The BFC program is generously supported by:
In partnership with:
(as of Feb 2024)
Learn about the 2022 BFC Updates on our blog and in our recent webinars:
- Webinar Recording and chat: General Overview of BFC Application Updates
- Webinar Recording and chat: Introduction to the BFC Program
- Webinar Recording and chat: Deep-Dive into BFC Equity Updates
Using the 5 E Framework, the Bicycle Friendly Community program provides a roadmap to improving conditions for bicycling and guidance to help make your community's vision for a better, bikeable community a reality.
A BFC welcomes bicyclists by providing safe accommodations for bicycling and encouraging people to bike for transportation and recreation. Making bicycling safe and convenient are keys to improving public health, reducing traffic congestion, improving air quality and improving quality of life.

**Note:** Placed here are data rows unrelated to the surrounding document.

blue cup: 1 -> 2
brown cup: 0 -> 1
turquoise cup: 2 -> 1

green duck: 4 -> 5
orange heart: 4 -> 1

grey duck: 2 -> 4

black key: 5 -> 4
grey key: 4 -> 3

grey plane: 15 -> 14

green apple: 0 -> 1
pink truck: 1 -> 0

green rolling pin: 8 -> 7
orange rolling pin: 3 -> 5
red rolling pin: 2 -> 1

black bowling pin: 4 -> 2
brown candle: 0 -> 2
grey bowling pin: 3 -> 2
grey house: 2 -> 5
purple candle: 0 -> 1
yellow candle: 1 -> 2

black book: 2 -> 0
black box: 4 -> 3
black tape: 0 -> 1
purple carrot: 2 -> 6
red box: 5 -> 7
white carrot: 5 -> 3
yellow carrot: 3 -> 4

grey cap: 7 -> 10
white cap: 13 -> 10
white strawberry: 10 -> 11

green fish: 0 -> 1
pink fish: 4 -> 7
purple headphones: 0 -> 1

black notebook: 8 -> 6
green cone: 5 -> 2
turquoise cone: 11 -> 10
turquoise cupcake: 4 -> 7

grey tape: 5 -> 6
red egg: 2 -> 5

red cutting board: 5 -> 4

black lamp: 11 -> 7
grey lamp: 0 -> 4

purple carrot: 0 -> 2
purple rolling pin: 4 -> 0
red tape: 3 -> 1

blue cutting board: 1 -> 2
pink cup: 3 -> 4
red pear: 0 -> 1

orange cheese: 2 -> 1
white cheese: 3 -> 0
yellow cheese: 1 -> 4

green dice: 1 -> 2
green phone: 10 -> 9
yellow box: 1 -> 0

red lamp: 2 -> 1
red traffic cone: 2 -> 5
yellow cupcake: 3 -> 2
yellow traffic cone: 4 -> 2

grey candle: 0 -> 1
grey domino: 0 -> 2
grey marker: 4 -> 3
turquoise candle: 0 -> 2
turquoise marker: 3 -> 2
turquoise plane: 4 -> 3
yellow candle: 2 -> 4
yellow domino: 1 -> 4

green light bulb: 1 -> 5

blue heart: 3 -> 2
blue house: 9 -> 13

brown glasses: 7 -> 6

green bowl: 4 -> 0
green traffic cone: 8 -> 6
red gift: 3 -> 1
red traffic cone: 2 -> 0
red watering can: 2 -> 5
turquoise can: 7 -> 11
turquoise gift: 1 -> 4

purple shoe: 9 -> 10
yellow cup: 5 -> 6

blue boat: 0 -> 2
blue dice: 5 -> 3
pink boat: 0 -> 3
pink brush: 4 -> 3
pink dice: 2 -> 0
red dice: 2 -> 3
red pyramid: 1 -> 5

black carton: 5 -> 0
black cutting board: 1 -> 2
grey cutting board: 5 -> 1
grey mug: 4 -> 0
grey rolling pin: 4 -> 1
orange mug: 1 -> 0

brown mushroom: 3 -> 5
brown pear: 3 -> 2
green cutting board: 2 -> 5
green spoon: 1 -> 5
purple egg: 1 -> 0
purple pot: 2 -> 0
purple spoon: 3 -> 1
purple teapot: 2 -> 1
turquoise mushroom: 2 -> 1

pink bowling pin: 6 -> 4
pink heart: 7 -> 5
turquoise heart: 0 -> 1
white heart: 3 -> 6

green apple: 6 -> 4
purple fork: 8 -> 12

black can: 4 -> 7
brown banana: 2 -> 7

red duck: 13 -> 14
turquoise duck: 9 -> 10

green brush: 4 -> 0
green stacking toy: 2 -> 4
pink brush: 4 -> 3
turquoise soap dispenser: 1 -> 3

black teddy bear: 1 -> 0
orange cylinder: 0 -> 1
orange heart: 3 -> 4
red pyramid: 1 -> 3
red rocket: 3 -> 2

The most positive outcome of our community’s BFC status is more cyclists, as well as a greater variety of cyclists, out and about. There are families cycling together to the park or sports, children biking to school, recreational cyclists, and those who bike for transportation. While we don't have data backing this up, we have seen an increase in demand for more cycling facilities. For instance, schools have had to install more bike racks as the demand rises for children biking to school.
—Greg White, director of Decatur Active Living Board; Decatur, Georgia (Silver)
The community's support for bicycling has been a virtuous cycle. The more infrastructure we construct for bicyclists, the more people bike, and the more demand we see for safe bicycling options.
—Bob Krzewinski, chair for the City of Ypsilanti Non-Motorized Advisory Committee; Ypsilanti, Michigan (Bronze)
Many baby boomers, Gen X, millennials, and Gen Z are interested in living and working in areas that support the desire for outdoor recreation opportunities, and to commute by bike or foot. Being a Bicycle Friendly Community and investing in bicycle and pedestrian trails that connect to recreation, retail spaces, bike lanes, and bike repair stations, local businesses have allowed us to attract those that want to live near and enjoy the city they work in. In turn, this younger workforce contributes to new businesses, events, and growth of the tax base.
—Kathleen Naoum, bicycle coordinator for the City of Thousand Oaks; Thousand Oaks, California (Bronze)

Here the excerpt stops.